Can somebody tell me why this program does not work?
int main()
{
char *num = 'h';
printf("%c", num);
return 0;
}
The error I get is:
1>c:\users\\documents\visual studio 2010\projects\sssdsdsds\sssdsdsds\sssdsdsds.cpp(4): error C2440: 'initializing' : cannot convert from 'char' to 'char *'
But if I write the code like that:
int main()
{
char num = 'h';
printf("%c", num);
return 0;
}
it's working.
char *num = 'h';
Here, the letter 'h' is a char, which you are trying to assign to a char*. The two types are not the same, so you get the problem that you see above.
This would work:
char *num = "h";
The difference is that here you're using double-quotes ("), which creates a char*.
This would also work:
char letter = 'h';
char* ptrToLetter = &letter;
You should read up on pointers in C to understand exactly what these different constructions do.
char * is a pointer to a char, not the same thing than a single char.
If you have char *, then you must initialize it with ", not with '.
And also, for the formatting representation in printf():
%s is used for char *%c is only for char.In thefirst case you declared num as a pointer to a char. In the second case, you declare it as a char. In each case, you assign a char to the variable. You can't assign a char to a pointer to a char, hence the error.
'h' = Char "h" = Null terminated String
int main()
{
char *num = "h";
printf("%s", num); // <= here change c to s if you want to print out string
return 0;
}
this will work
As somebody just said, when you write
char *num = 'h'
The compiler gives you an error because you're trying to give to a pointer a value. Pointers, you know, are just variables that store only the memory address of another variable you defined before. However, you can access to a variable's memory address with the operator:
&
And a variable's pointer should be coerent in type with the element pointed. For example, here is how should you define correctly a ptr:
int value = 5;
//defining a Ptr to value
int *ptr_value = &value;
//by now, ptr_value stores value's address
Anyway, you should study somewhere how this all works and how can ptrs be implemented, if you have other problems try a more specific question :)

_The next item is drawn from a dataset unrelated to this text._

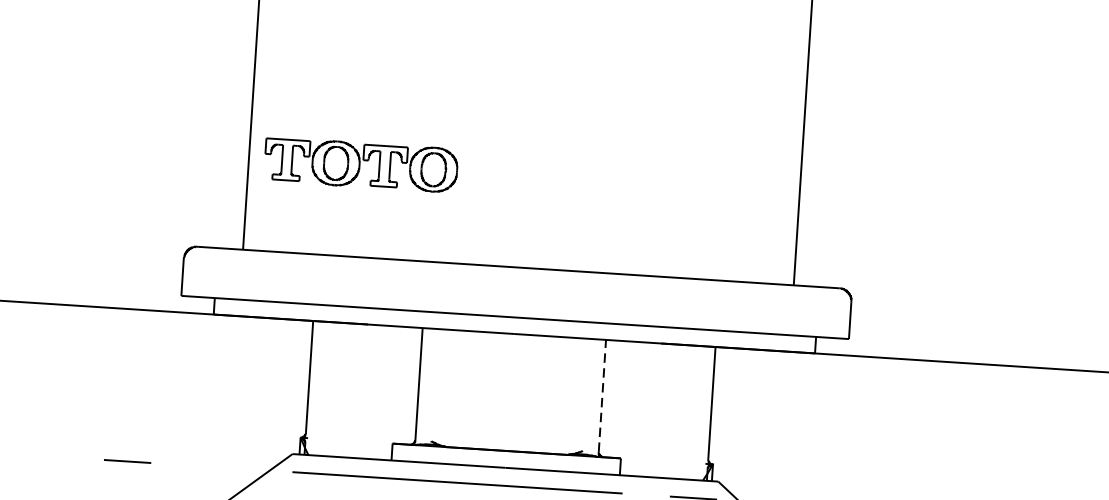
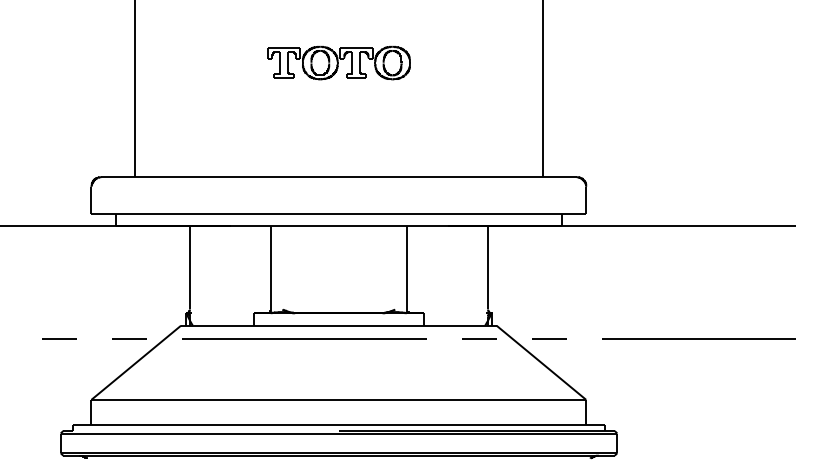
part: (360, 165) -> (338, 63), moved
line: (601, 395) -> (406, 267), dashed -> solid
line: (221, 466) -> (129, 338), added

When you are using char *h, you are declaring a pointer to a char variable. This pointer keeps the address of the variable it points to.
In simple words, as you simply declare a char variable as char num='h', then the variable num will hold the value h and so if you print it using printf("%c",num), you will get the output as h.
But, if you declare a variable as a pointer, as char *num, then it cannot actually hold any character value. I can hold only the address of some character variable.
For example look at the code below
void main()
{
char a='h';
char *b;
b=&a;
printf("%c",a);
printf("%c",b);
printf("%u",b);
}
here , we have one char variable a and one char pointer b. Now the variable a may be located somewhere in memory that we do not know. a holds the value h and &a means address of a in memory The statement b=&a will assign the memory address of a to b. Since b is declared as a pointer, It can hold the address.
The statenment printf("%c",b) will print out garbage values.
The statement printf("%u",b) will print the address of variable a in memory.
so there's difference between char num and char *num. You must first read about pointers. They are different from normal variables and must be used very carefully.